Tight Canisters: Make sure the clear veggie canisters are as tight as possible. Sometimes this takes two sets of hands or the filter wrench to make sure. The smallest air leak will make the biggest difference when it comes to suction!

Dispense Nozzle: Make sure the dispense nozzle is open! Secure the handle into Auto-Flow mode by pushing the pin in to hold the handle in the open position.

Battery Power: Make sure your power connections are correct, with red on positive and black on negative, and that your 12V source is supplying ample power. Make sure electrical contact surfaces are relatively clean, and not wet.
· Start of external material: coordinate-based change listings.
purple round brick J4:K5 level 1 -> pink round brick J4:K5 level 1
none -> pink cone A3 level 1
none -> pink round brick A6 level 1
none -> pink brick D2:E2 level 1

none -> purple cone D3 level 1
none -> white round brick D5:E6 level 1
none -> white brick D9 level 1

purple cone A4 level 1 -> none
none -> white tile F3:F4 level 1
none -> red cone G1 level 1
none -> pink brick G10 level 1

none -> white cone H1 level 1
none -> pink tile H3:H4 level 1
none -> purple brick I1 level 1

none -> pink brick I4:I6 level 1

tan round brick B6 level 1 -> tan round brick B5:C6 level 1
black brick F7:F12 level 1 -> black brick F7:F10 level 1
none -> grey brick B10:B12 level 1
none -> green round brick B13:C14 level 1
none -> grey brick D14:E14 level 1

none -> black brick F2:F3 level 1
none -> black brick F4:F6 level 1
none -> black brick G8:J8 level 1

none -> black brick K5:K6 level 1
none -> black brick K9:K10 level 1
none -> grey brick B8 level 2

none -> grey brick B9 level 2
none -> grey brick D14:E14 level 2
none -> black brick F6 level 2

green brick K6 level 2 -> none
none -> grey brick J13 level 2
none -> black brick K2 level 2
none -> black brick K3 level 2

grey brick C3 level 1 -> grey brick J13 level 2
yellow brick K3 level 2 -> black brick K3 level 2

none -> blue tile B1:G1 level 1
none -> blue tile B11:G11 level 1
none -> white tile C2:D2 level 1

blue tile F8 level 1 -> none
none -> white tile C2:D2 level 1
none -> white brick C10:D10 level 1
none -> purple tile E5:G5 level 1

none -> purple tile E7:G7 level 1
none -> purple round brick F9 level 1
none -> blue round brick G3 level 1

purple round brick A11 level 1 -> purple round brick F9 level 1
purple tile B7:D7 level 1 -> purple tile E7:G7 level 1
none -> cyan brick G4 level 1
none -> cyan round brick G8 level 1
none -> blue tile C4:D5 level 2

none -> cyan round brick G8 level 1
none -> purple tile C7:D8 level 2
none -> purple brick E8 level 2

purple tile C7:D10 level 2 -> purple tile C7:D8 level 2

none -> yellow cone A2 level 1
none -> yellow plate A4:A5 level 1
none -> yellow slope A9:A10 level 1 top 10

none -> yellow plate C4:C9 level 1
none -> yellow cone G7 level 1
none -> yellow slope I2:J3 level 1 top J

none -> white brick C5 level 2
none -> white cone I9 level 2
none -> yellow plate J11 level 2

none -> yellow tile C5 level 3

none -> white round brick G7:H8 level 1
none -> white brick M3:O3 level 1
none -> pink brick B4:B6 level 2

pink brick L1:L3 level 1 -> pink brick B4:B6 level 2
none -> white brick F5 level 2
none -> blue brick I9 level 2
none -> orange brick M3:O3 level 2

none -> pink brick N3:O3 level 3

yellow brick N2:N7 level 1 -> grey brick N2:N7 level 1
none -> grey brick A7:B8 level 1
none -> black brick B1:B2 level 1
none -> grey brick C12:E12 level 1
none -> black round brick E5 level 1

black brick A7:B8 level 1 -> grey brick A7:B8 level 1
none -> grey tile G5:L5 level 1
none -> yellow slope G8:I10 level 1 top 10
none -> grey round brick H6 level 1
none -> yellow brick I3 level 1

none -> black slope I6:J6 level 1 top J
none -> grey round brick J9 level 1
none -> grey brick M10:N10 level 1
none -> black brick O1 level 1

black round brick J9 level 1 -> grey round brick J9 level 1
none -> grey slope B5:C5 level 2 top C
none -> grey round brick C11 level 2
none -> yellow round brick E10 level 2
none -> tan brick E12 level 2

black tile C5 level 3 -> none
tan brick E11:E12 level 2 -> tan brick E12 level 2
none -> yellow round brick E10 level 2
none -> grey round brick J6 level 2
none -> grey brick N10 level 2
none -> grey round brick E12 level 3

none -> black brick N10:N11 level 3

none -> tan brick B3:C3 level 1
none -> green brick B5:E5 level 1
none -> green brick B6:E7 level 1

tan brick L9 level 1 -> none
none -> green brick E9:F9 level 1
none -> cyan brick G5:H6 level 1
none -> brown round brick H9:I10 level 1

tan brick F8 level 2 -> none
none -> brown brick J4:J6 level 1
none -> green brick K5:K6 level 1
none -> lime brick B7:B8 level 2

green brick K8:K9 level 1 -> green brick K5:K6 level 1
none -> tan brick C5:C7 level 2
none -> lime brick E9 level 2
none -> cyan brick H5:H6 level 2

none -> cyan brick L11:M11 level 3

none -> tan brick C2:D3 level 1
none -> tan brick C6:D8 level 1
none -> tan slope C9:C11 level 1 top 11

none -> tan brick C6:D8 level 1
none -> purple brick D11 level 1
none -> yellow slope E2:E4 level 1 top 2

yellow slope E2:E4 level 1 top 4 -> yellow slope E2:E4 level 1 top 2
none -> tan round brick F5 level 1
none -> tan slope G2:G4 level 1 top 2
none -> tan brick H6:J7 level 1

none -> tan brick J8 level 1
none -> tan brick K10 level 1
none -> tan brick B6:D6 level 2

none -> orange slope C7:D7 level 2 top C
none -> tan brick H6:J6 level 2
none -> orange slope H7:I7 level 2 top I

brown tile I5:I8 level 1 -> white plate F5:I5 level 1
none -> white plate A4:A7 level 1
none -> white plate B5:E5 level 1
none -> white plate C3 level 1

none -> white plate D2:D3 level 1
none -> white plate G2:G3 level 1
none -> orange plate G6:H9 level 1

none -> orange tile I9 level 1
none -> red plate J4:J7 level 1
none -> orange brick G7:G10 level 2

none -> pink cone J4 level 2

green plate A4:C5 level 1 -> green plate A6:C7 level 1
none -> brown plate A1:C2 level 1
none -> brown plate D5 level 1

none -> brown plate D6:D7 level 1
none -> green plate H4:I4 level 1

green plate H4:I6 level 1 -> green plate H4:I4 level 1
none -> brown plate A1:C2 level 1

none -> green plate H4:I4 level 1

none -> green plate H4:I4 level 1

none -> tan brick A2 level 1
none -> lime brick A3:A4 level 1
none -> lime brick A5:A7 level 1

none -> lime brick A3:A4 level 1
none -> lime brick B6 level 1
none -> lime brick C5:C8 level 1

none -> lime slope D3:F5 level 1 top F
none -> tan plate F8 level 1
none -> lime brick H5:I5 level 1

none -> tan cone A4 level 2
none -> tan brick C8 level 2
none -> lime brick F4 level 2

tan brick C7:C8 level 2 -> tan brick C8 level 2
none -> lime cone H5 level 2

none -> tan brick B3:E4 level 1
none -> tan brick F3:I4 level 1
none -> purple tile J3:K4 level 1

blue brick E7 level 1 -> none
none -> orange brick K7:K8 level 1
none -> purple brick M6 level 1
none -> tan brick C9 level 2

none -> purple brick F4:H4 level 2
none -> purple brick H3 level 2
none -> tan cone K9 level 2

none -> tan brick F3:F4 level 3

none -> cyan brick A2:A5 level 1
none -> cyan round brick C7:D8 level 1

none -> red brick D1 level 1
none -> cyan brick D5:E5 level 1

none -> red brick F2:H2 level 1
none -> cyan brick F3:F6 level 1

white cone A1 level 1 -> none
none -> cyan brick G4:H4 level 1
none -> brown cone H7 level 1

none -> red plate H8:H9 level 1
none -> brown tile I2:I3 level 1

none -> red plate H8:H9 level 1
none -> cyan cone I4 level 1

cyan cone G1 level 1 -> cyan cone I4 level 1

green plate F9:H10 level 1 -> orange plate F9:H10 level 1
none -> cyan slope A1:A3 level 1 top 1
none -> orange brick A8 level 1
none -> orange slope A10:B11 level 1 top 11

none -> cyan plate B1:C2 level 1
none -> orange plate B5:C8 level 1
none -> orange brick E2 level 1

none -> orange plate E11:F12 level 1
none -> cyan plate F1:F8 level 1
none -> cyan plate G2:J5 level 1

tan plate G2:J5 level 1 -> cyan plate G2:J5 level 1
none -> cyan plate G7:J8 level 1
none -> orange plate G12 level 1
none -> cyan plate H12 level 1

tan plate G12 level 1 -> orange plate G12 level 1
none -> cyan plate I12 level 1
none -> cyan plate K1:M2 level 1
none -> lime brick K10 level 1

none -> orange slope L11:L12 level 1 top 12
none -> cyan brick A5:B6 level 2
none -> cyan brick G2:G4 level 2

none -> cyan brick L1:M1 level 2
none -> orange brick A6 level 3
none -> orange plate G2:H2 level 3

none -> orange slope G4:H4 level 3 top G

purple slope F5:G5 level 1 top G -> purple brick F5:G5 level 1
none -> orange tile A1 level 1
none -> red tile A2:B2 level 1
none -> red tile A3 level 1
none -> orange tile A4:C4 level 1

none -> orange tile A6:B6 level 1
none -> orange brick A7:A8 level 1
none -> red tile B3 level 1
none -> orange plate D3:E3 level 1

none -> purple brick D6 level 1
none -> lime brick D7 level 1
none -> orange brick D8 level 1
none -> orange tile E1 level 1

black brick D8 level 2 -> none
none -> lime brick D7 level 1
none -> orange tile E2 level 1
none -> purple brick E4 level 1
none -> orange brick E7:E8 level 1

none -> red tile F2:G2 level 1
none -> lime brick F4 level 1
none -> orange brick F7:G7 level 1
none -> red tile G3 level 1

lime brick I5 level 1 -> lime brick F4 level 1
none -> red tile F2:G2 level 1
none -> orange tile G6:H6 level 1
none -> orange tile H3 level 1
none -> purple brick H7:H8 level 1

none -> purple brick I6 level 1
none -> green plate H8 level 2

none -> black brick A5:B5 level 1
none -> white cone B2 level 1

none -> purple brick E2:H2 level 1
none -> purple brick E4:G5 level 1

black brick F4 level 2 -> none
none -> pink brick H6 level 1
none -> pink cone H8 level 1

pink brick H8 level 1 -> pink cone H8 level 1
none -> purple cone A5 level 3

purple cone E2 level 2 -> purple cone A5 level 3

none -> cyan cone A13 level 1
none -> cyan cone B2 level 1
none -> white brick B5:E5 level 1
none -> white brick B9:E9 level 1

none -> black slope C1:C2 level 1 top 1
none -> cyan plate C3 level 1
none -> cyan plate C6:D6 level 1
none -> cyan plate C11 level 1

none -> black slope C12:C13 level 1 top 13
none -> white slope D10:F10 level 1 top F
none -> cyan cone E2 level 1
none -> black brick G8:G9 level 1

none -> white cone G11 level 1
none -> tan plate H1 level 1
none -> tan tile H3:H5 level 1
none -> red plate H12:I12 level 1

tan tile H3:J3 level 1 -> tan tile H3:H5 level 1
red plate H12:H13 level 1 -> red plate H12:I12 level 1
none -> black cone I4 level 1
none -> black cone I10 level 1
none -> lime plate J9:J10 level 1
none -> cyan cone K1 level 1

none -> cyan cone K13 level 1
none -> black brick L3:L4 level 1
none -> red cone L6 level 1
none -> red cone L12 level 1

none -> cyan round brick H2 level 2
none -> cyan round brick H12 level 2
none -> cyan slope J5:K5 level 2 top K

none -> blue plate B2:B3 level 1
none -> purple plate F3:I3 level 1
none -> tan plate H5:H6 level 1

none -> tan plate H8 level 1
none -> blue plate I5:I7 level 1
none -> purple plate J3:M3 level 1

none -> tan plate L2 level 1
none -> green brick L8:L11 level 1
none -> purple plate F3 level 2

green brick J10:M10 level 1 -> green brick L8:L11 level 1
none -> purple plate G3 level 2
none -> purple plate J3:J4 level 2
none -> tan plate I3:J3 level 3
Fittings: Turn the pump on and listen at each of the junctures/fittings on the GreaseBeast for a hissing/bubbling sound. Fittings may be loose, or there may be stripping to the fitting or threading of the parts. Make sure to use plenty of tephlon tape or pipe dope to seal the fittings in place. Another possibility is that the hose clamps should be tightened.

Pressure Release Button: Check out the Red Pressure Release button on top of the black Canister housing as it may have broken or fallen off during shipping or your travels. If you do not see a red button, or there is a hissing/bubbling sound coming from it- then chances are this could be letting air in. A temporary fix for this problem would be to pull off the button and simply jam the little hole with something like a piece of a filter rod wrapper, or use some sealant. The pressure release doesn’t play too much of a role in the GreaseBeast, so not having it is not an issue.

Plastic on Filters: Though it may be a silly question- did you make sure to remove the plastic from the filter rods before installing them? If not, that would block veggie from flowing through the filters.

Backwards Canisters: Make sure the vegetable oil is coming in through the ‘IN’ port!

O-Ring: The O-ring is a circular rubber piece that creates a seal preventing air from leaking into the canister. if you unscrew the canister, do you see a black ring resting on a lip inside the canister, right below the threads? If not, email us for a replacement.

Hose Length: Make sure not to use hose that is too long. 6-12 feet should be enough to get you to any grease trap you want.

Pump: Perhaps your pump was damaged during shipping or is malfunctioning. Check the fuse and power connections. A replacement is available under the warranty period.

Shipping: Your GreaseBeast or items could have been damaged during shipping. If there are visible cracks contact OM.